Der VwGH legte dem EuGH die Sache zur Vorabentscheidung vor und dieser entschied mit Urteil vom 5.5.2022, dass Art 157 AEUV und Art 5 lit c der RL 2006/54 dahingehend auszulegen sind, dass sie einer nationalen Regelung mit einer degressiven Pensionsanpassung nicht entgegenstehen, sofern mit ihr in kohärenter und systematischer Weise die Ziele der Gewährleistung einer nachhaltigen Finanzierung der Pensionen und einer Verringerung des Niveauunterschieds zwischen den staatlich finanzierten Pensionen verfolgt werden (EuGH 5.5.2022, C-405/20, BVAEB; vgl DRdA-infas 2022/191, 392 [Zhang]).

Der VwGH befand die Revision für zulässig und im Ergebnis auch für begründet.

Er weist in seiner Entscheidung darauf hin, dass zwar die Zulässigkeit einer Revision mit einer Divergenz der Rsp des BVwG von der eines LG nicht begründet werden kann und dass darüber hinaus aufgrund der zwischenzeitigen Aufhebung des Urteils des LG auch keine Judikaturdivergenz mehr bestehe, jedoch fehle es tatsächlich an Rsp zur Frage, ob es sich bei der Pensionsanpassung 2018 um eine mittelbare Diskriminierung der (im Regelfall einen höheren Ruhebezug erhaltenden) Männer ohne sachliche Rechtfertigung handelt.
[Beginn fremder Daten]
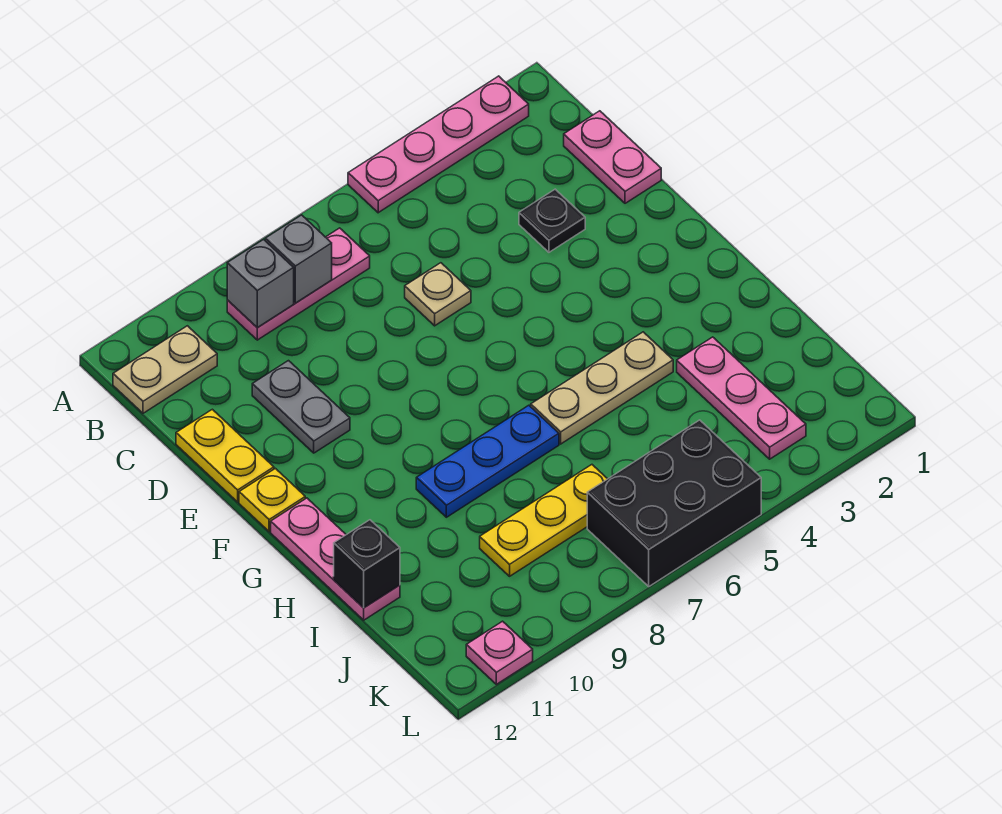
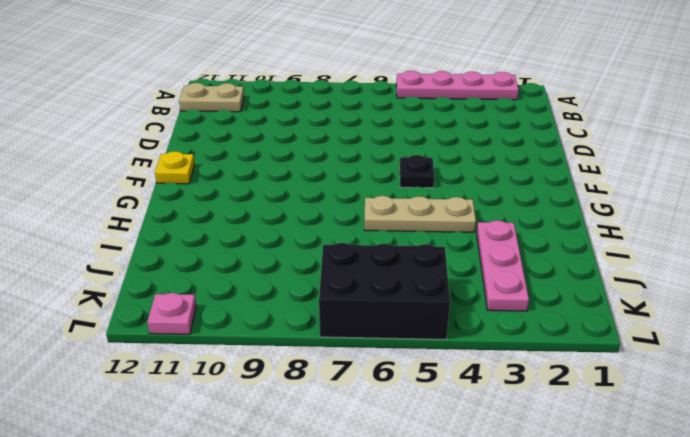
black plate F5 level 1 -> black plate D3 level 1
none -> pink plate B7:B9 level 1
none -> pink plate C1:D1 level 1
none -> tan plate D6 level 1

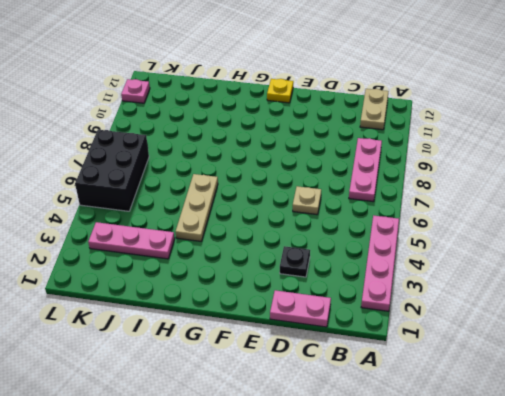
none -> grey plate D10:E10 level 1
none -> yellow plate D12:E12 level 1
none -> pink plate G12:I12 level 1

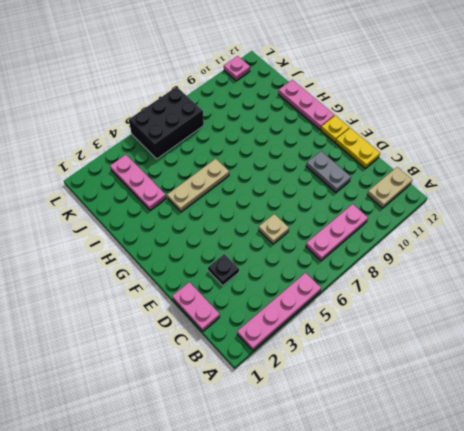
none -> blue plate H7:H9 level 1
none -> yellow plate J7:J9 level 1
none -> grey brick B8 level 2

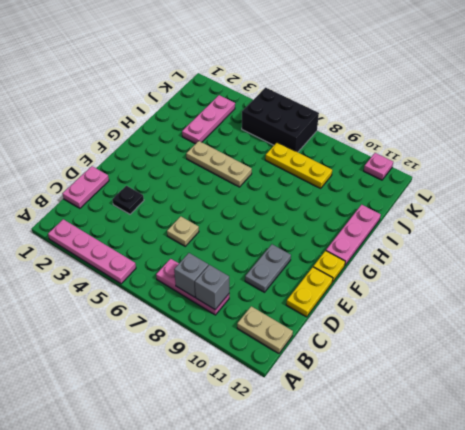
none -> blue plate H7:H9 level 1
none -> black brick I12 level 2

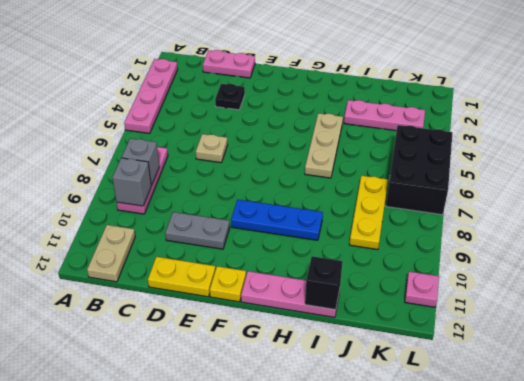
blue plate F9:H9 level 1 -> blue plate H7:H9 level 1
Zur Beurteilung der vom EuGH aufgeworfenen Fragen sind Tatsachenfeststellungen notwendig, die vom BVwG im weiteren Verfahren zu erheben sein werden. Zu klären ist insb – nach Durchführung einer mündlichen Verhandlung – die Frage des Vorliegens einer mittelbaren Diskriminierung, der kohärenten und systematischen Umsetzung der Maßnahme sowie die Verhältnismäßigkeit, also ob die Regelung nicht über das hinausgeht, was zur Erreichung der Ziele erforderlich ist. Indem das BVwG dies verkannte und die erforderlichen Feststellungen unterließ, belastete es das Erkenntnis mit sekundären Feststellungsmängeln, sodass es wegen Rechtswidrigkeit seines Inhalts vom VwGH aufzuheben war.